The stunt served its purpose even if Ms. Moss was a bit ruffled by the hordes of teenagers, queuing to buy her collection at its late evening launch earlier this month. "He's f***ing-well getting his money's worth," she was reported to have said with all the grace of a model with a £3-million ($6.5-million) contract stuffed into her brassiere. The Kate Moss collection is by all accounts selling very well and Sir Philip repeated the trick in New York recently, although the crowds were a bit thinner and America's starchy fashion arbiters bridled a bit at the idea of up-market Barney's celebrating denim hot pants.

They don't get it, these raging fashionistas and the sniping, pouting male designers. Sir Philip does get it. The Kate Moss Collection is remarkably unremarkable, the sort of stitched-up clobber you expect to see on the rack any day in Topshop - fashion for a weekend of vile teenage excess. Clothes to be ripped off the rails this afternoon, flaunted at friends this evening, unspeakably stained tonight and then slung in the bin tomorrow morning.

In her louche way, Ms. Moss gets it too, as does Madonna who is lending her name to H&M and Lily Allen who is pushing frocks at New Look. It may not seem remarkable - celebrity endorsement - but this time it's different. It is the levelling of taste and the democratization of image.

Ms. Moss is the bad girl from Croydon, a dreary suburb of London, who didn't rise from the catwalk, marry a prince and move to Hollywood. She made a pile of cash, lived wild and carried on misbehaving, currently disporting herself with Pete Doherty, a drug-addled rock musician better know for his court appearances than his lyrics.

"Cocaine" Kate no longer has the look - how could she? What she has is attitude, a commodity that today sells more clothes than a baby-fresh face. Retailers once used the porcelain images of the effortlessly beautiful, Twiggy in the 60s, Elle Macpherson in the 80s to gull shoppers; now we see the lived-in faces of Madonna, Lily and Kate: the old, the "fat" and the druggie.

Ms. Moss has no doubt reassured Sir Philip that excess is just part of her aura and not part of her current lifestyle. It doesn't really matter, however, because Topshop is at the cutting edge of a fashion industry that is like a locomotive speeding into a dark tunnel. We don't know what lies ahead, but we know we cannot leave the track.

This business has suffered the humiliation of rip-off Chanel, knock-off Prada and duplicate Dior. There is no fashion cachet that can escape the sewer of a Chinese sweatshop and be cloned 10,000 times in rack after rack of threadbare imitations. The kids queuing for Kate Moss Collection don't want to be chic and desirable; stupid tourists wear Armani. The young want to be dangerous, perhaps even dull and ugly. Above all, they don't want to look rich, gorgeous or well-off.

Poor things. They have no idea, but neither does the fashion industry which may be racing towards Armageddon.

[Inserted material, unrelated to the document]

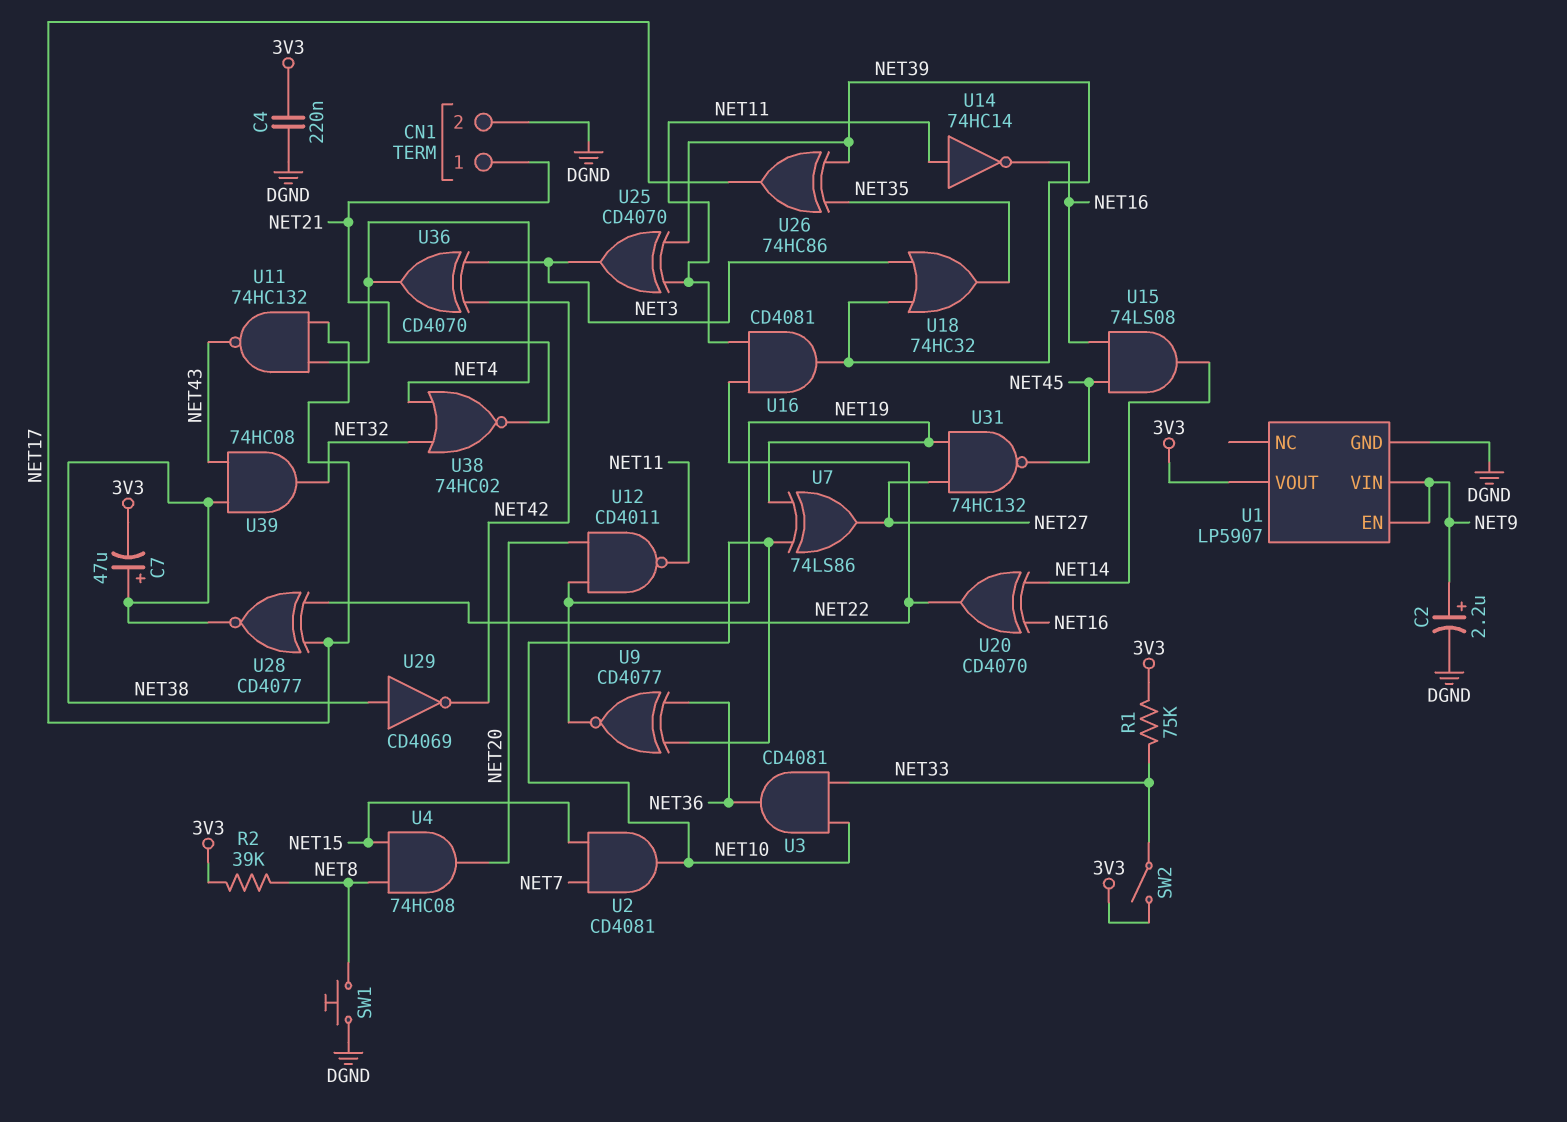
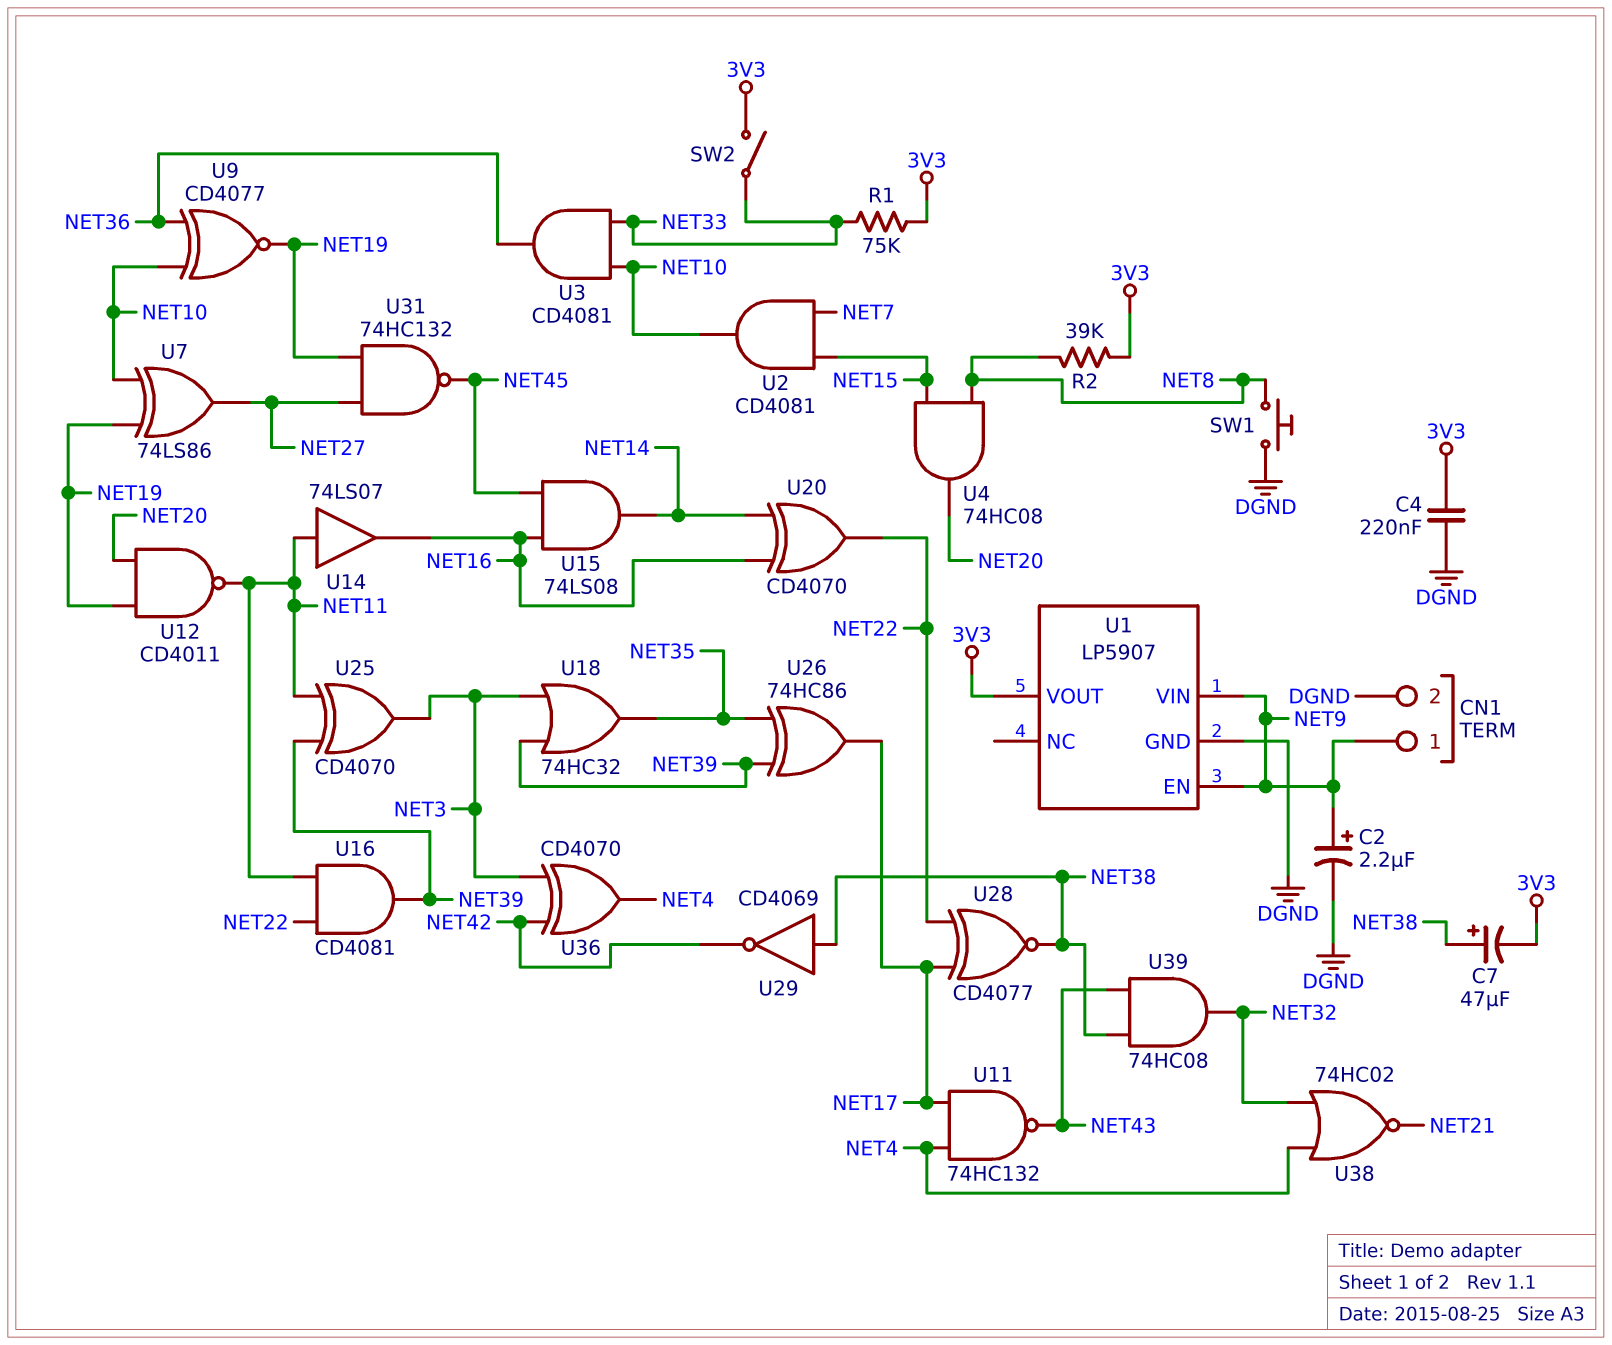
CN1 pin 1: NET21 -> NET9
U14: NOT 74HC14 (in NET11, out NET16) -> buffer 74LS07 (in NET11, out NET16)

Glamour was easy to sell, so was the notion that clothes were meant to hide your flaws. What does democratic fashion mean, if not ill-fitting, sloppy sacks that expose flab and embarrassing bumps. At what point will we look at the contents of our shopping bags and reject it as worthless rags?

No such anxiety at Topshop, where sales boom and analysts reckon its worth some £2-billion. Sir Philip is carefully weighing up the speed and scale of his assault on the U.S. market. He knows the cliché about America being a British retailer's graveyard, but he is doing it differently, creating a big noise before the arrival of the circus, swiftly moving on before the punters become bored of mangy lions and tiresome jugglers.

Fashion is no longer a safe place for institutions. It's for street fighters and market traders who make a buck on a whim. The faint-hearted may be nostalgic for elegance, but the awful truth is that real beauty doesn't need clothes. It's the rest of us, the endless queue of rag, tag and bobtail that buy the awful stuff.